The average load is easy to test, but statistics dictate that it is a very high probability of seeing peaks much higher than the average with truly random clients.

I am using Gatling 1.3.x

My approach is to ramp all clients immediately, but each client makes a random pause between 0-2 hours as the first step in the test.

val scn = scenario(“Pickup data from “+users+” users, each with one random pickup over a period of “+period+” seconds”)
.pause(0 seconds, Duration.create(period, TimeUnit.SECONDS))
.feed(csv(feedFilename))
.tryMax(3) {

bootstrap.pause(500 milliseconds)
.exec(http(“PickupMobilePeriodicTicket_request_1”)

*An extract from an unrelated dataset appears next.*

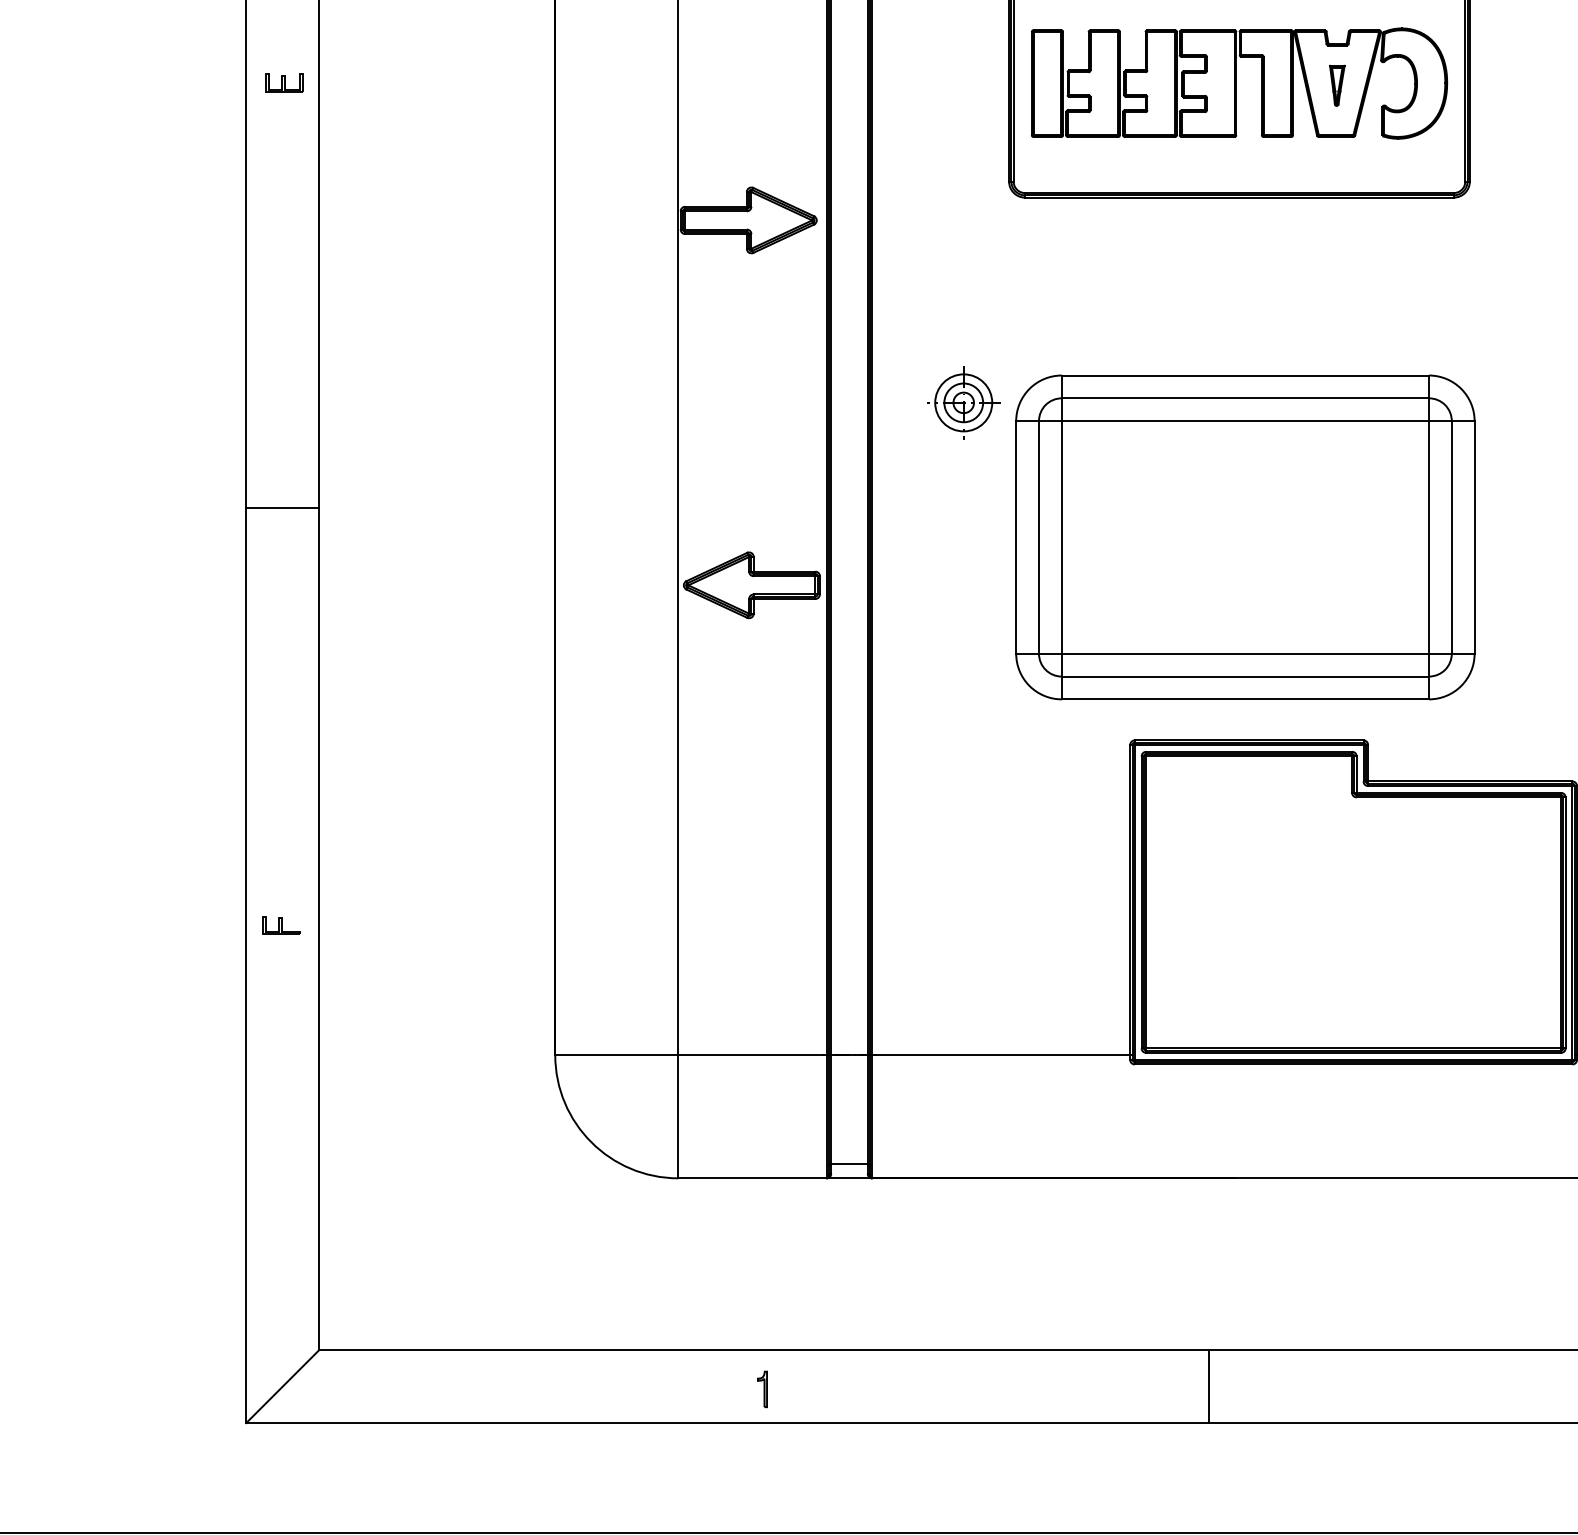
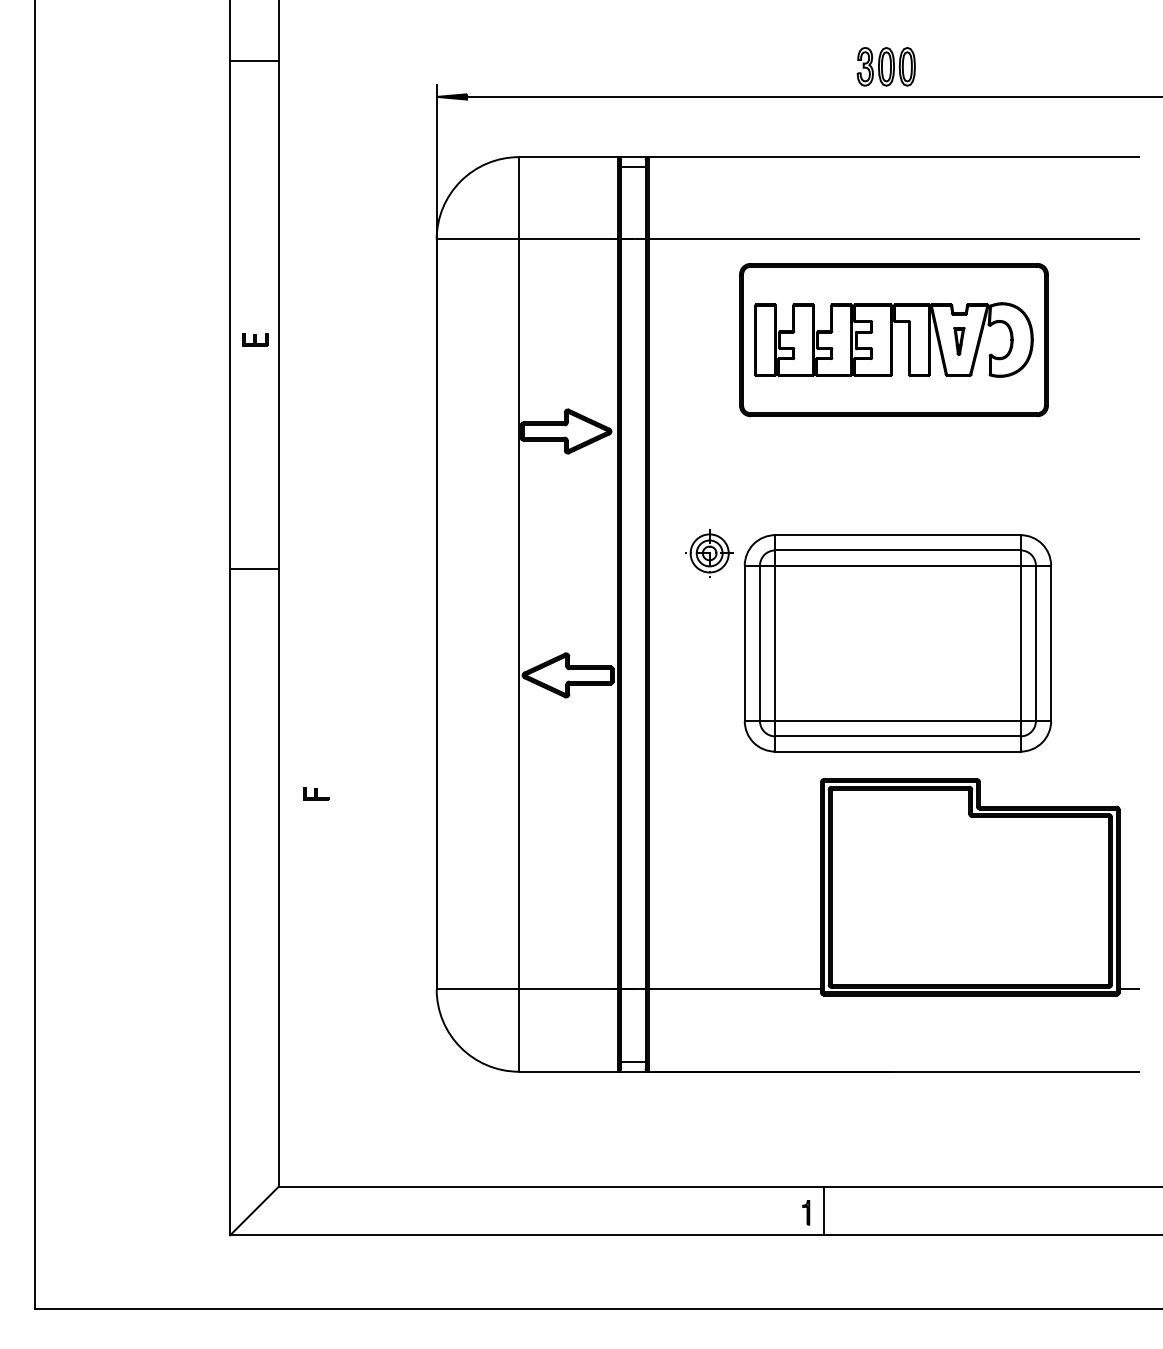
line: (282, 507) -> (254, 568), moved
part: (281, 925) -> (316, 793), moved
line: (1208, 1385) -> (824, 1210), moved
part: (762, 1388) -> (806, 1212), moved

…the rest of the scenario here.

//We ramp all the users at once, then wait randomly in parallel

List(scn.configure.users(users).ramp(1).protocolConfig(httpConf))

Now, it seems that I am running out of HTTP connections pretty fast.

-When does Gatling actually open a HTTP connection? Is it before the initial pause? I was hoping it would be at the first POST.
-I thought HTTP connections were shared in Gatling 1.x, should I expect 100.000 parallel HTTP connections in my test?

Any alternative approaches are welcome.

-Karl Ivar Dahl

Hi,

First of all, 1.3 is pretty old (1 year), it would be a good thing that you upgrade. We won’t investigate possible issues in such old versions: we have fixed many things since, and same thing goes for the dependencies such as Netty and AsyncHttpClient.

Yes, before 1.5, connections were always shared.
Connections are opened when need, not in a preemptive way.
Connections are automatically closed if they stay idle for too long.

So no, you shouldn’t expect 100.000 parallel connections.

Cheers,

Stéphane

Thanks Stéphane,
I’m aware this is an old build, but since I have had no problems with it so far I am holding out until 2.0.

I have looked closer at the issue myself, and you are absolutely correct.
I bumped the heapspace to 1200m and this solved the immediate problem.

So while few threads are used by Gatling, a significant amount of resources are still needed for 100.000 parallel clients (I’m not complaining, I’m impressed!)

I would like to propose more explicit support for running “true random” distribution of scenarios over a period of time. Poisson distribution suggests that this will reveal a lot of gotchas on already load tested systems, for example, the attached Gatling report for 1000 random request shows double the load than the expected average in periods.

Will it be a more obvious way to run such a test in Gatling 2?

Thanks again,
Karl Ivar

Glad you could fix your problem.

Generally speaking, connections cost memory. This is even more true in HTTPS.
In you case, as you share connections, this could not be the real problem. Hard to tell without profiling your scenario. This could be the amount of data saved in the sessions.
Anyway, we’ve done some interesting improvements there in Gatling 2.

Regarding pause distribution, Gatling has exponentially distributed pauses since 1.2.0 but it involves using a different keyword, pauseExp instead of pause: https://github.com/excilys/gatling/wiki/Structure-Elements#wiki-pause

Hm, there is no attachment :wink:
It’s not really standard to test a system like this. Normally there always is a rampup/breaktest first, with a gradual rampup to some point well above expected maximum peak load, to find out where the limits of the system are, before we start doing more elaborate things.
This particular scenario will start quite suddenly, and if the system under test doesn’t handle it, you have no real way of determining what resource limits you are running up against. Sure, your test may match reality better, but it’s predictive value is probably going to be limited to a simple yes/no binary answer to the question “can the system handle this?”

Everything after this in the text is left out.